A, HEK293 cells expressing Orai1–CFP and STIM1–YFP were imaged in 2 mm Ca²⁺ (pre-TG) and 300 s following the addition of 1 μm TG in Ca²⁺-free Ringer solution (post-TG). TG-induced store depletion alters the distribution of STIM1–YFP and Orai1–CFP from diffuse expression to overlapping puncta at the cell periphery. This is accompanied by increase in FRET. The graph on the right plots the time course of E_app between Orai1–CFP and STIM1–YFP in a different cell following depletion of Ca²⁺ stores. B, the increase in FRET between Orai1–CFP and STIM1–YFP triggered by store depletion is reversed by washout of the reversible SERCA-pump inhibitor, CPA. Trace shows E_app in a single HEK293 cell and is representative of 5/5 experiments. A Ringer solution containing a high concentration of extracellular Ca²⁺ (20 mm) was employed to facilitate store refilling following washout of CPA. C, an EF-hand STIM1 mutation, D76ASTIM1, abolishes the FRET change with store depletion.

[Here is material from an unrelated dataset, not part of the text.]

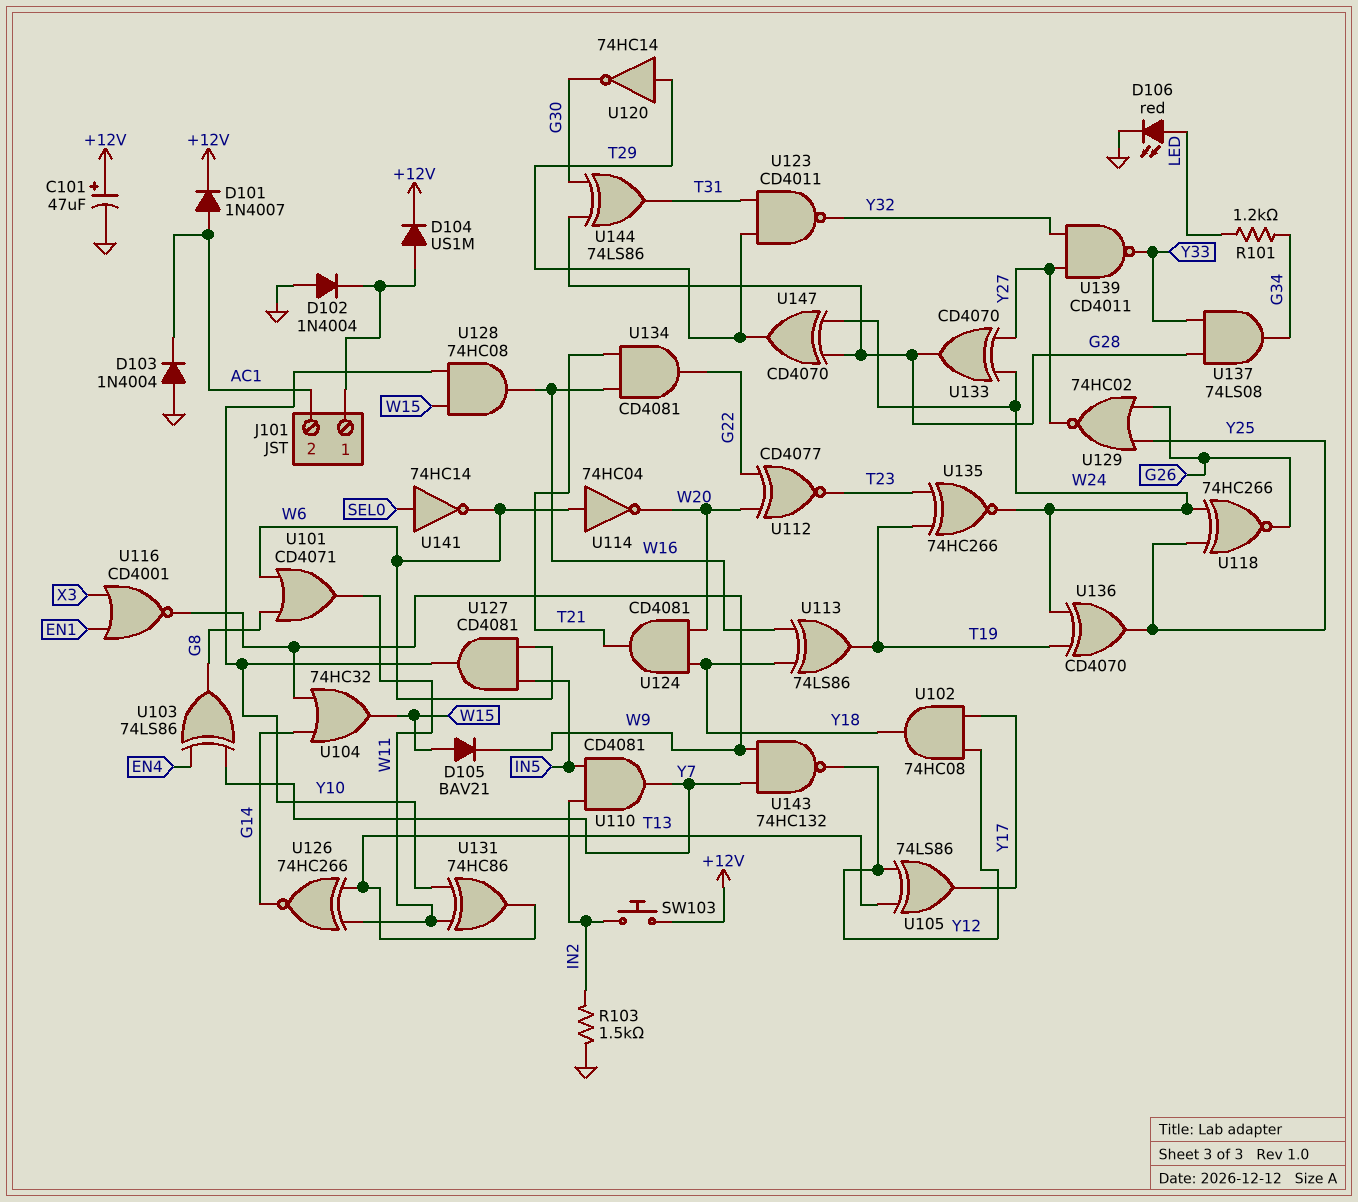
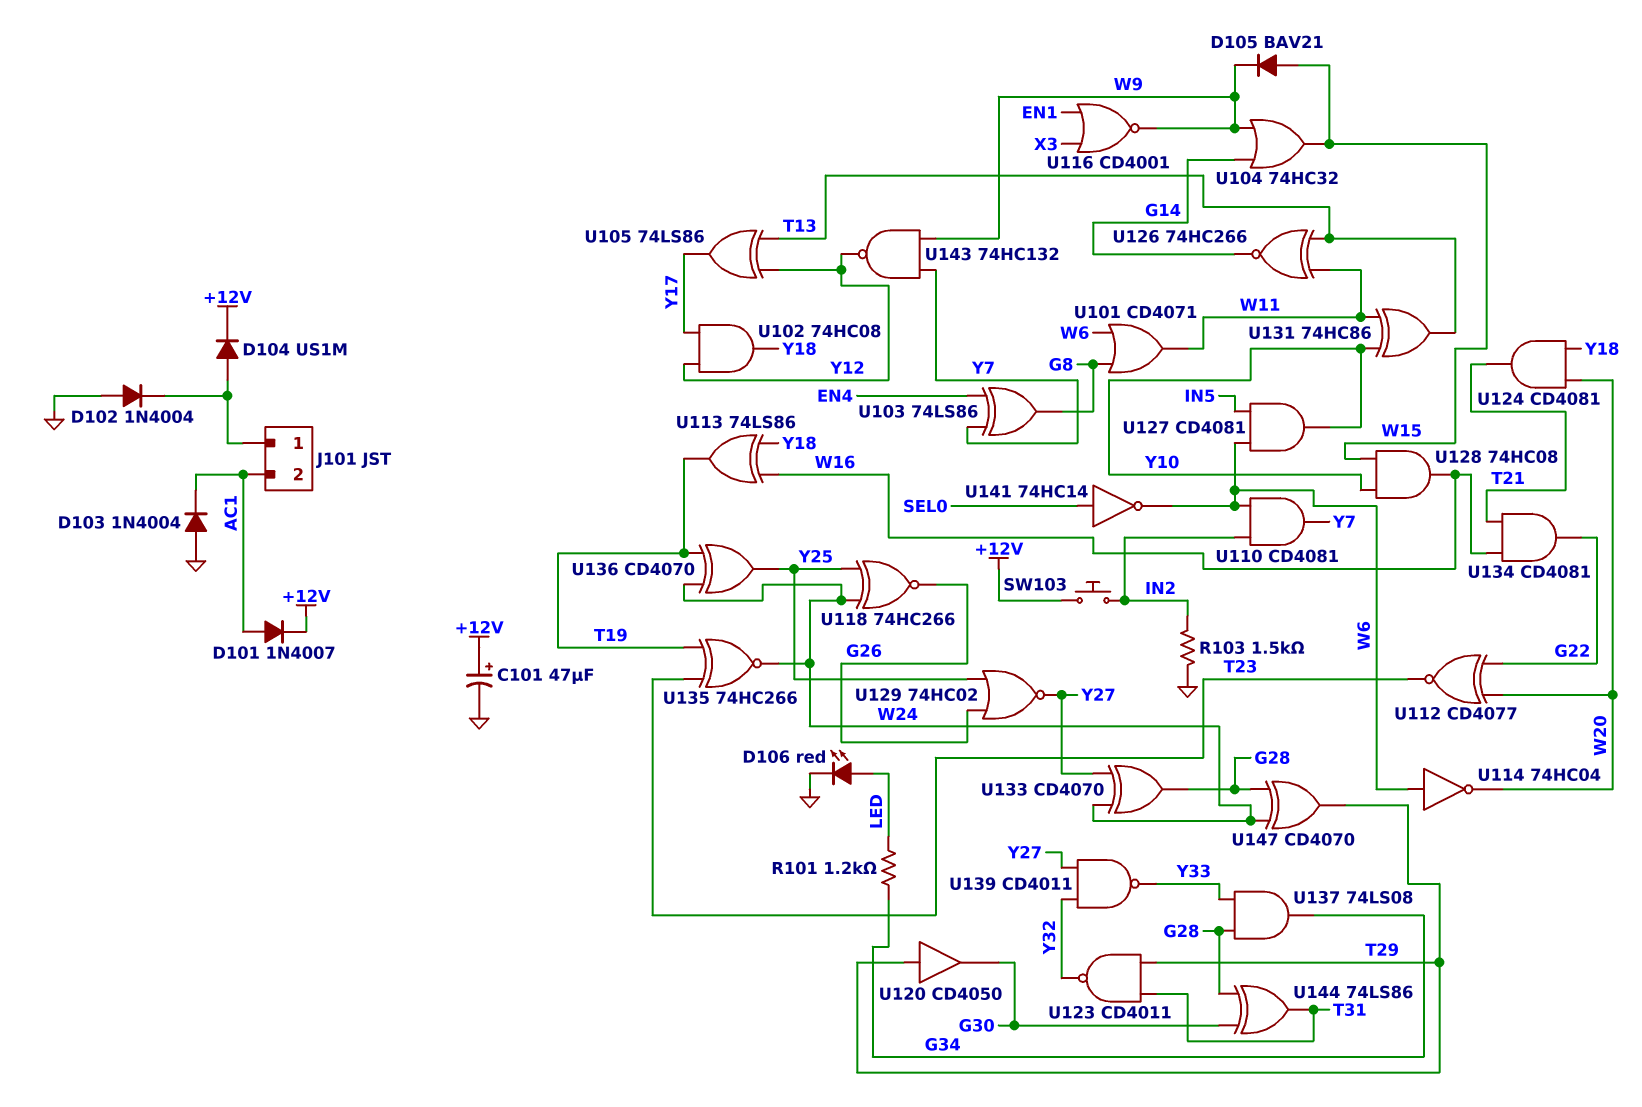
U110: AND CD4081 (in IN2, in IN5, out Y7) -> AND CD4081 (in IN2, in W6, out Y7)
U120: NOT 74HC14 (in T29, out G30) -> buffer CD4050 (in T29, out G30)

The trace shows a E_app measurement in a single cell expressing D76ASTIM1–YFP + Orai1–CFP. D, summary of 3-cube E_app values in cells expressing WT STIM1–YFP and Orai1–CFP (n = 64 cells) at rest and 300 s after store depletion with 1 μm TG, and in cells expressing D76ASTIM1–YFP (n = 9 cells) at rest.